Entangled photons on their own are not coherent because they are described by mixed states.
However, the entangled system of photons is coherent because it is found in a pure state.

In classical scattering of target body by environmental photons, the motion of the target body will not be changed by the scattered photons on the average. In quantum scattering, the interaction between the scattered photons and the superposed target body will cause them to be entangled, thereby delocalizing the phase coherence from the target body to the whole system, rendering the interference pattern unobservable.

19. Feb 25, 2016

### sciencejournalist00

While the beam splitter needs additional elements to create entanglement between photons, it does not need these elements to create entanglement between atoms.

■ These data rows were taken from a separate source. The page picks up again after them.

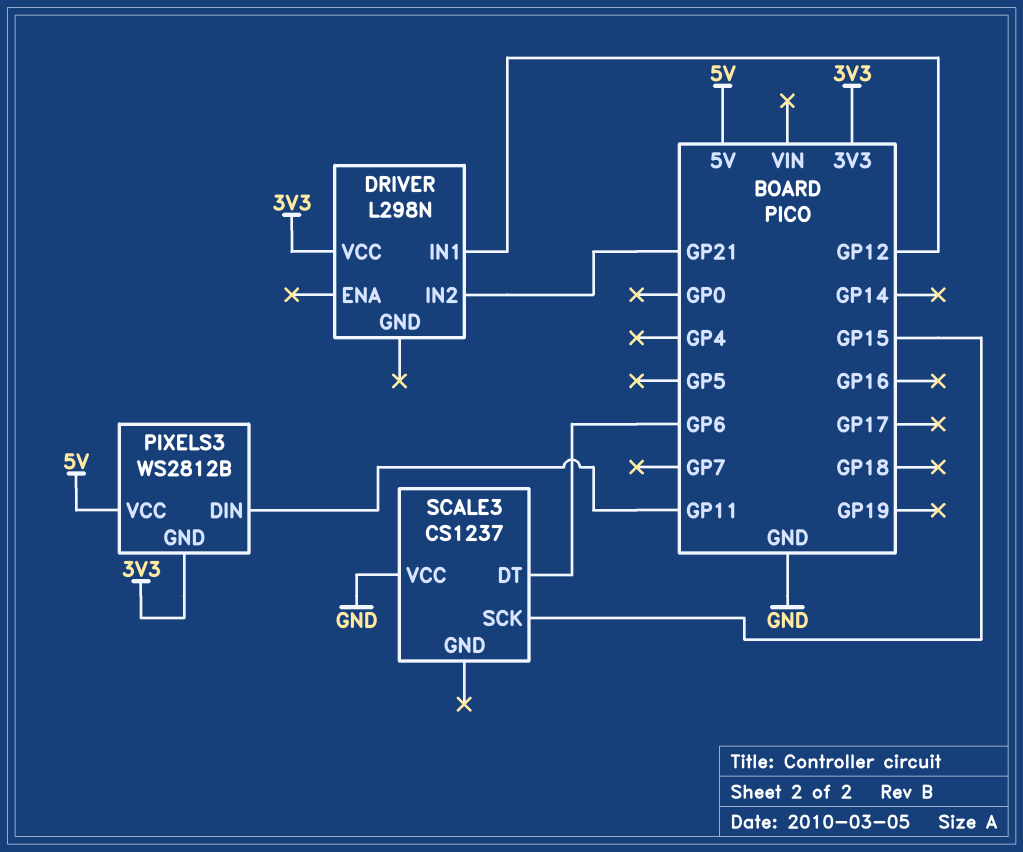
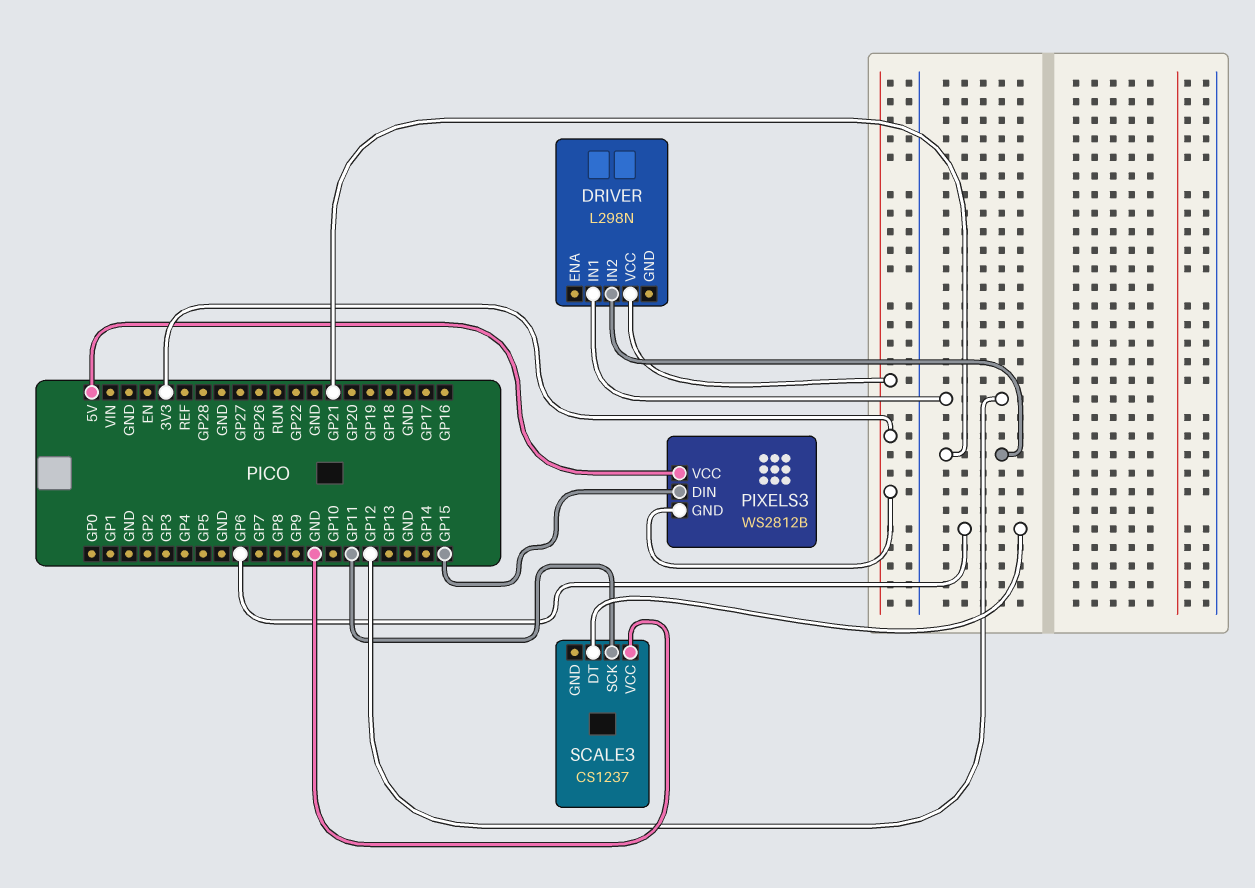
PIXELS3 pin DIN: GP11 -> GP15
SCALE3 pin SCK: GP15 -> GP11

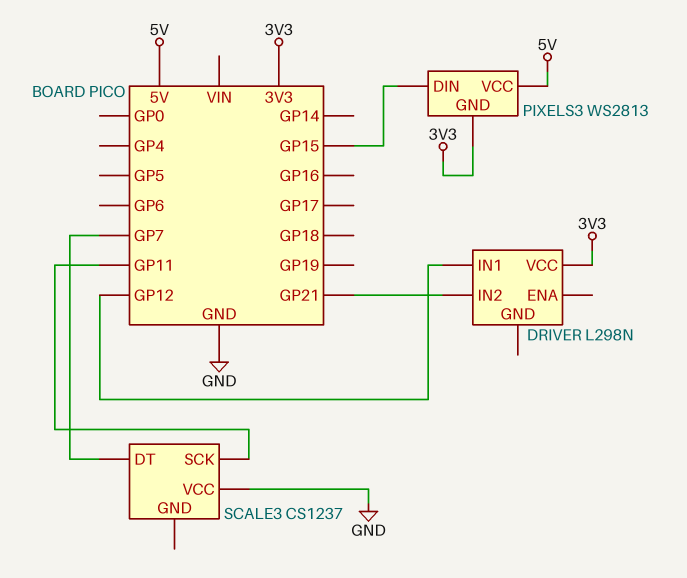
PIXELS3: WS2812B -> WS2813
SCALE3 pin DT: GP6 -> GP7

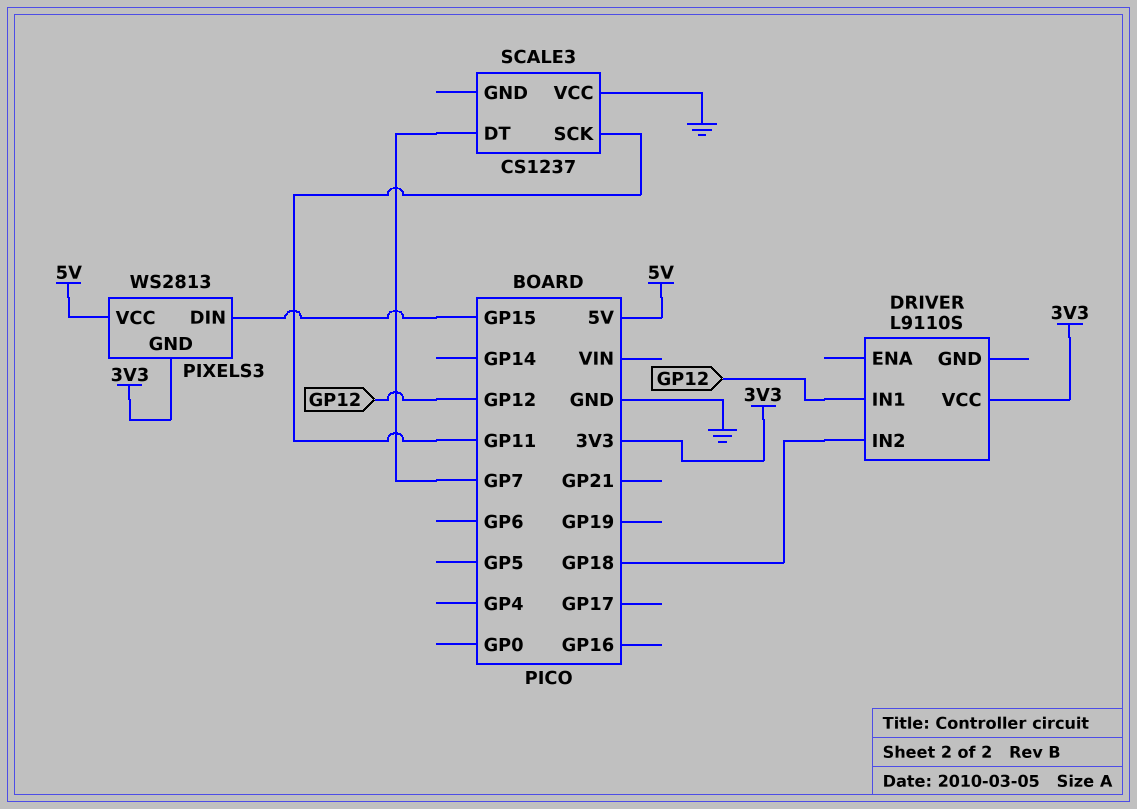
DRIVER: L298N -> L9110S
DRIVER pin IN2: GP21 -> GP18

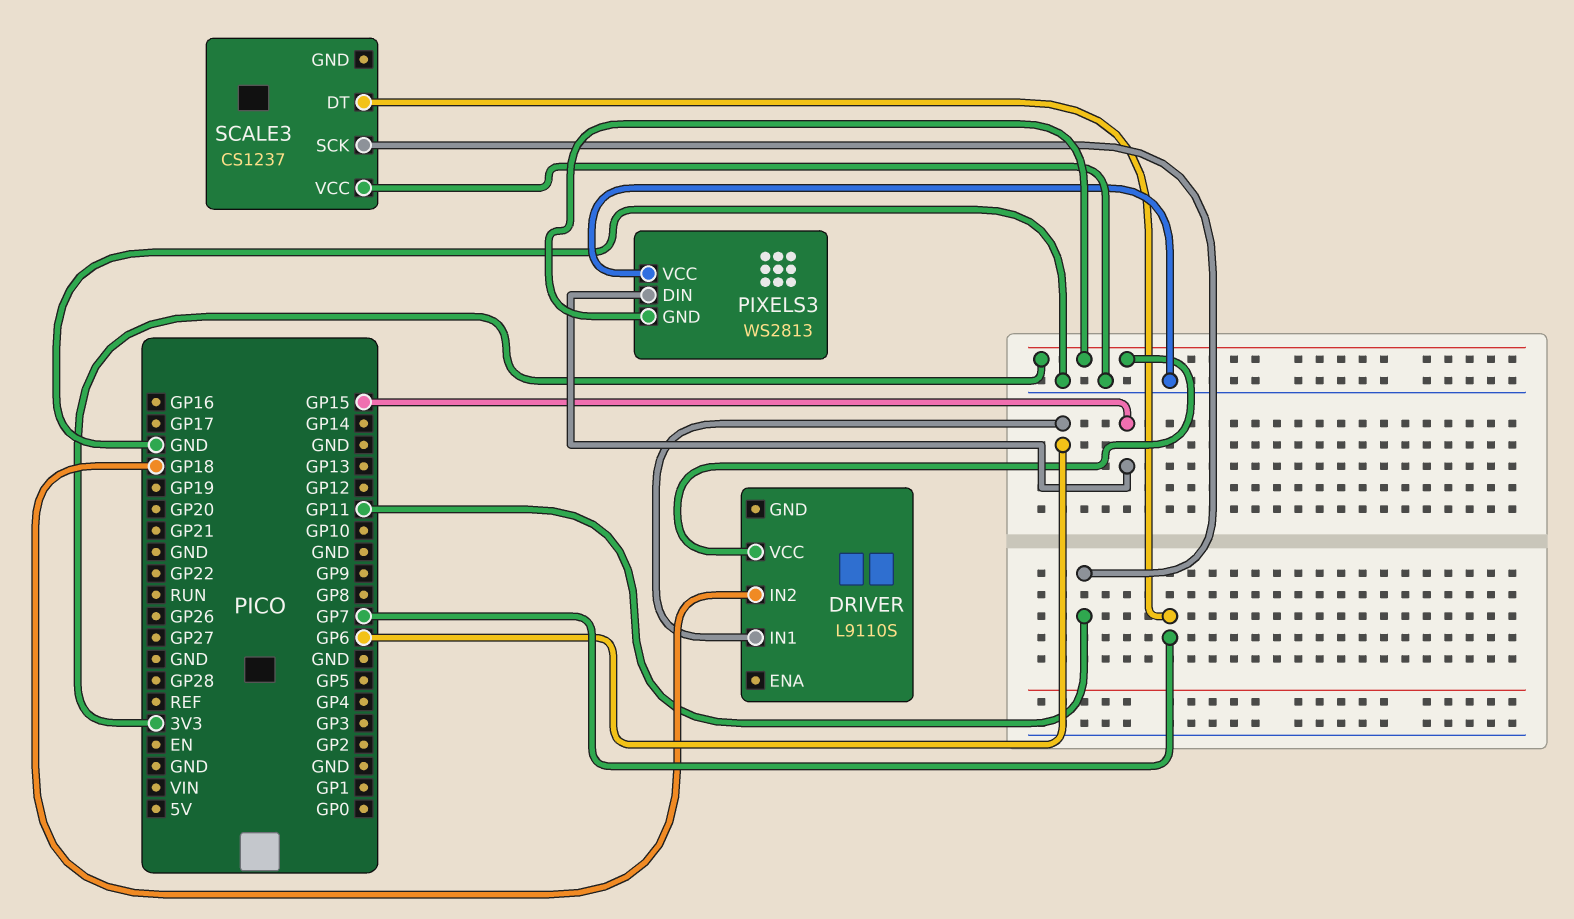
DRIVER pin IN1: GP12 -> GP6
PIXELS3 pin VCC: 5V -> GND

A single photon in superposition, when absorbed by two objects, creates entanglement between them.
There is no need for elements to prepare the photon for superposition, as superposition is an intrinsic property of the photon

A heralded single photon (the 'pea') first passes through a beamsplitter. The outputs of the beamsplitter are directed to the two crystals (the 'shells'), where the photon is absorbed to produce a single excitation. The lack of information regarding the path of the photon creates an entangled state between the two crystals.

20. Feb 25, 2016

### sciencejournalist00

Tell me please what you understand from this below quote of an entanglement protocol:

"Both centres NV A and NV B are initially prepared in a superposition 1/ √ 2(|↑>+ |↓>). Next, each NV centre is excited by a short laser pulse that is resonant with the |↑> to |e> transition, where |e> is an optically excited state with the same spin projection as |↑>.

Spontaneous emission locally entangles the qubit and photon number, leaving each setup in the state 1/ √ 2(|↑ 1> + |↓ 0>), where 1 (0) denotes the presence (absence) of an emitted photon;

The two photon modes, A and B, are directed to the input ports of a beamsplitter, so that fluorescence observed in an output port could have originated from either NV centre. If the photons emitted by the two NV centres are indistinguishable, detection of precisely one photon on an output port would correspond to measuring the photon state |1A0B>±e^ −iϕ |0A1B> (where ϕ is a phase that depends on the optical path length). Such a detection event would thereby project the qubits onto the maximally entangled state |ψ> = 1/ √ 2(|↑A↓B> ± e −iϕ |↓A↑B>)."